ROMEO VE JULİET OYUNUNDA HEMEN HERKESİN DİLİNE PELESENK OLAN REPLİKLER...
Romeo: Tüm göklerin en güzel yıldızlarından ikisi, yalvarıyorlar onun gözlerine işleri olduğundan: biz dönünceye dek siz parıldayın diye. gözleri gökte olsaydı, yıldızlar da onun yüzünde; utandırdı yıldızları yanaklarının parlaklığı. gün ışığının kandili utandırdığı gibi tıpkı. öyle parlak bir ışık çağlayanı olurdu ki gözleri gökte gece bitti sanarak kuşlar cıvıldaşırdı. Juliet: Bana Romeo'mu ver; sonra öldüğünde al da küçük yıldızlara böl onu; onlar göğün yüzünü öyle bir süsleyecektir ki, bütün dünya gönül verip geceye, tapmayacaktır artık o muhteşem güneşe...

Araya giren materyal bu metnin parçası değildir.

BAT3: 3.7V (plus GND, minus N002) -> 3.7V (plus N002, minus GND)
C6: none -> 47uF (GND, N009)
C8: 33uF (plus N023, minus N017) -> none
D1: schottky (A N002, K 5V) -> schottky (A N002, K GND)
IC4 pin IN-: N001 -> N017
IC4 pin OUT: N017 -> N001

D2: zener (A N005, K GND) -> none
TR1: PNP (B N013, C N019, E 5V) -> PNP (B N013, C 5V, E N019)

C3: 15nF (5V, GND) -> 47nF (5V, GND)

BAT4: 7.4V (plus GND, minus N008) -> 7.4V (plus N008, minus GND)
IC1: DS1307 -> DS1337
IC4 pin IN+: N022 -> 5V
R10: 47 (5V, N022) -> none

İŞTE O MEKTUPLARDAN BAZILARI
Ukrayna'dan kızı için mektup yazan bir anne şöyle seslenmiş: "27 yaşında bir kızım var, henüz hiç evlenmedi. Artık nişanlansın istiyorum. Juliet yardım edebilir mi?"

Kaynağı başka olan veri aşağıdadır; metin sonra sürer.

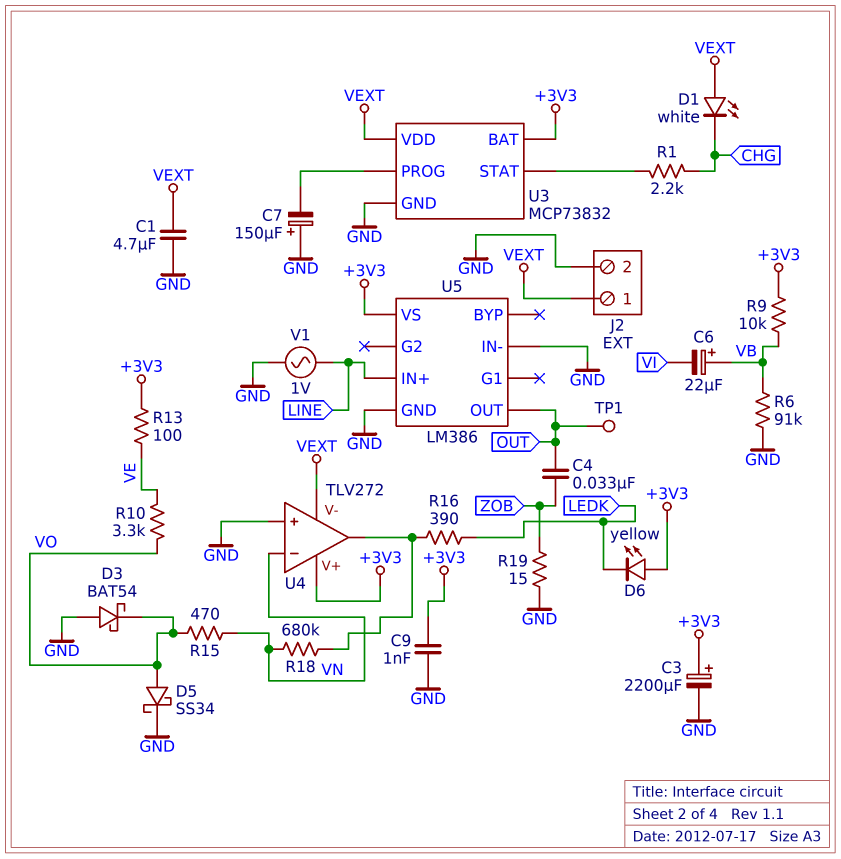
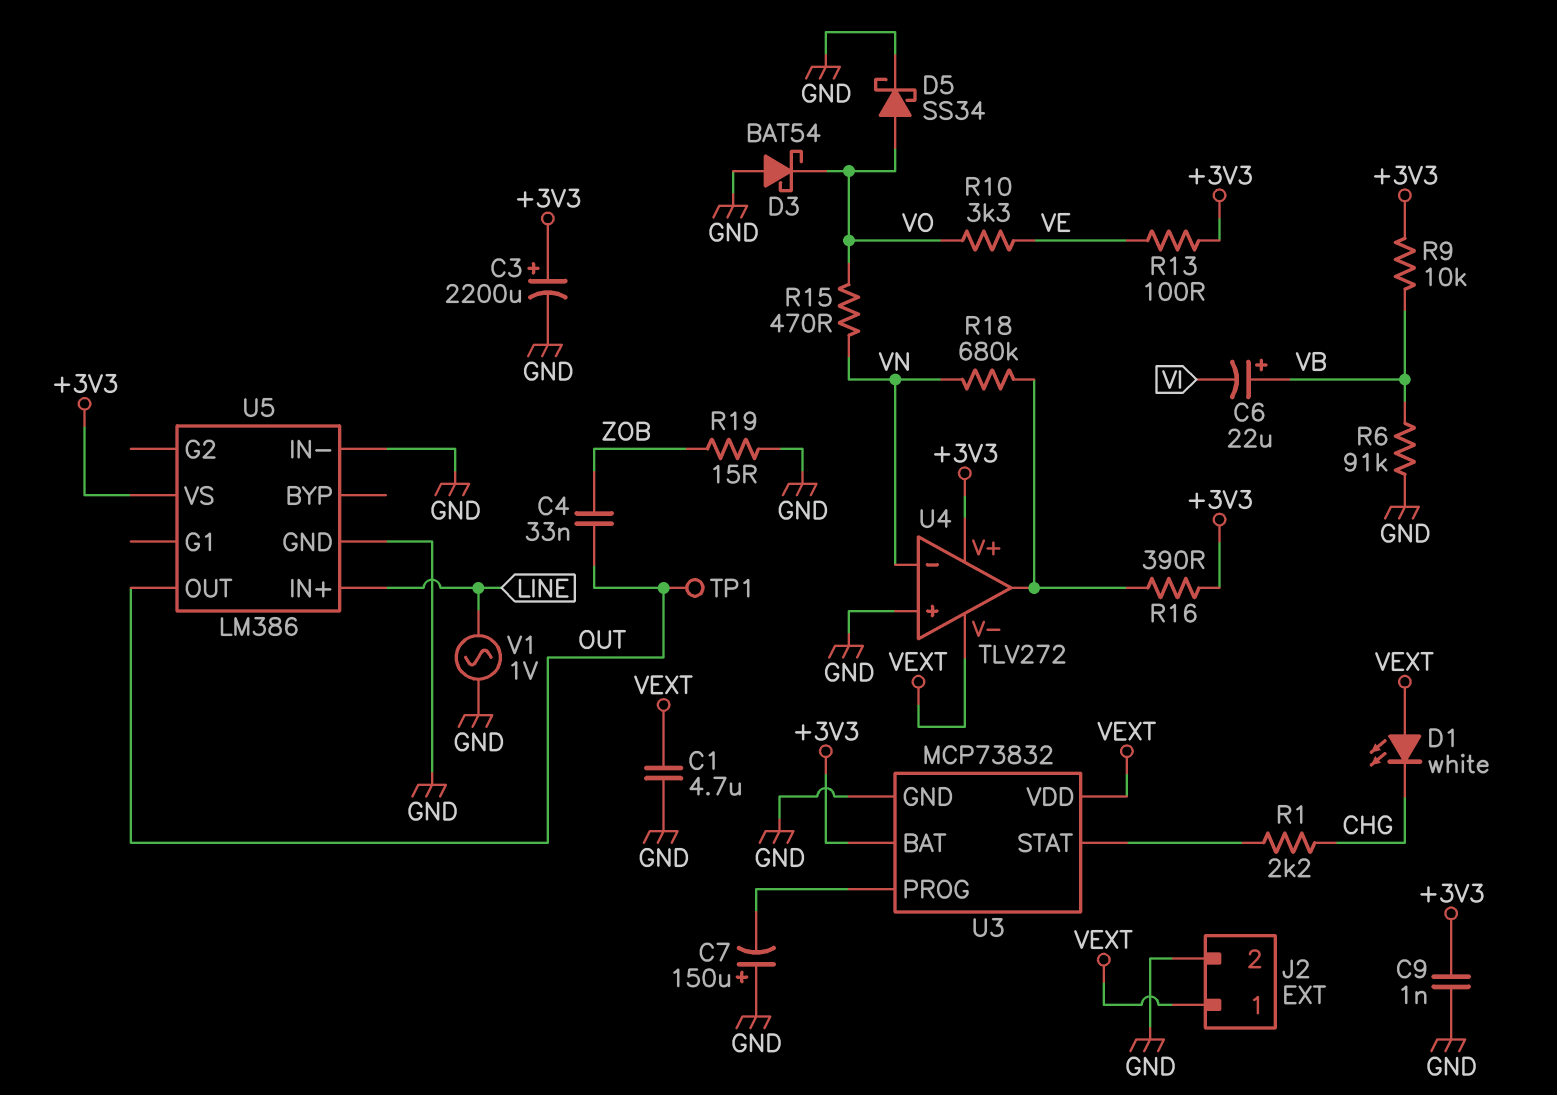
D6: LED yellow (A +3V3, K LEDK) -> none
R16: 390 (LEDK, U4/out) -> 390 (+3V3, U4/out)

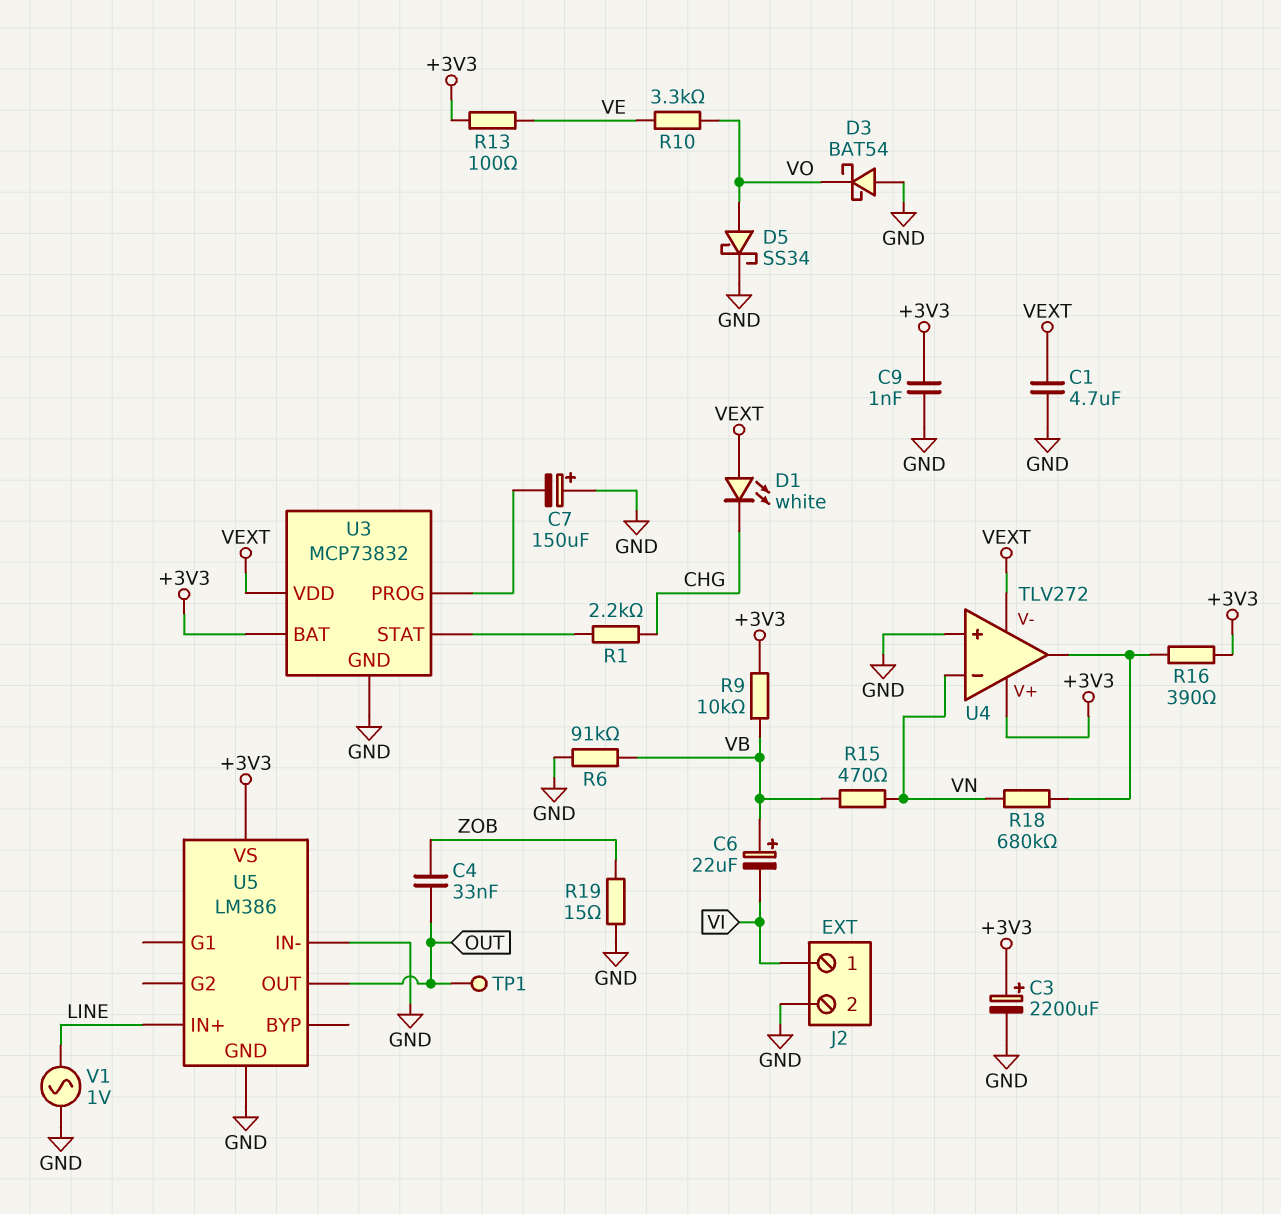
J2 pin 1: VEXT -> VI
R15: 470 (VN, VO) -> 470 (VB, VN)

10 yaşındaki bir erkek çocuk ise bakın ne istemiş Juliet'ten: "Sevgili Juliet, ben 10 yaşındayım, ama benden büyük birine, 14 yaşında bir kıza aşık oldum. Onunla geçen yaz Verona'da tanışmıştım. Sonra bir daha göremedim. Sizin haberiniz var mı, nerededir?"
1970'de Montana'dan yazan bir kız şöyle diyor: "Beş yıl önce zenci bir erkeğe aşık oldum. Ailem bu ilişkiye karşı, evlenmemize izin vermiyor. Pek çok kez ayrılmayı denedik ama olmadı... Sevgili Juliet, ne yapmalıyım?"
Kocası tarafından terk edilen bir İtalyan kadın acıyla şöyle haykırmış: "Juliet, kocam beni terk etti. Lütfen bana yardım et, beni kurtar. Bir uçurumdan aşağı sallanıyor gibiyim. Çıldırmak üzereyim..."
Bu da başka bir genç kızın derdi: "Sevgili Juliet, ben 3. katta oturuyorum. Ailem erkek arkadaşımın eve gelmesine izin vermiyor. Ben de onu gizlice eve sokmak istiyorum. Romeo seni ziyarete nasıl geliyordu? Odana nasıl tırmanıyordu, bana bunun tekniğini anlatır mısın?"
Belarus'tan yazan bir kız şöyle seslenmiş: Sevgili Juliet, yıllar önce Victor'umu buldum. Ona aşık oldum. O benim hayatım, güneşim. Şimdi evlenmeye karar verdik. Lütfen bize iyi dileklerini gönderir misin, şans dile bize, Juliet."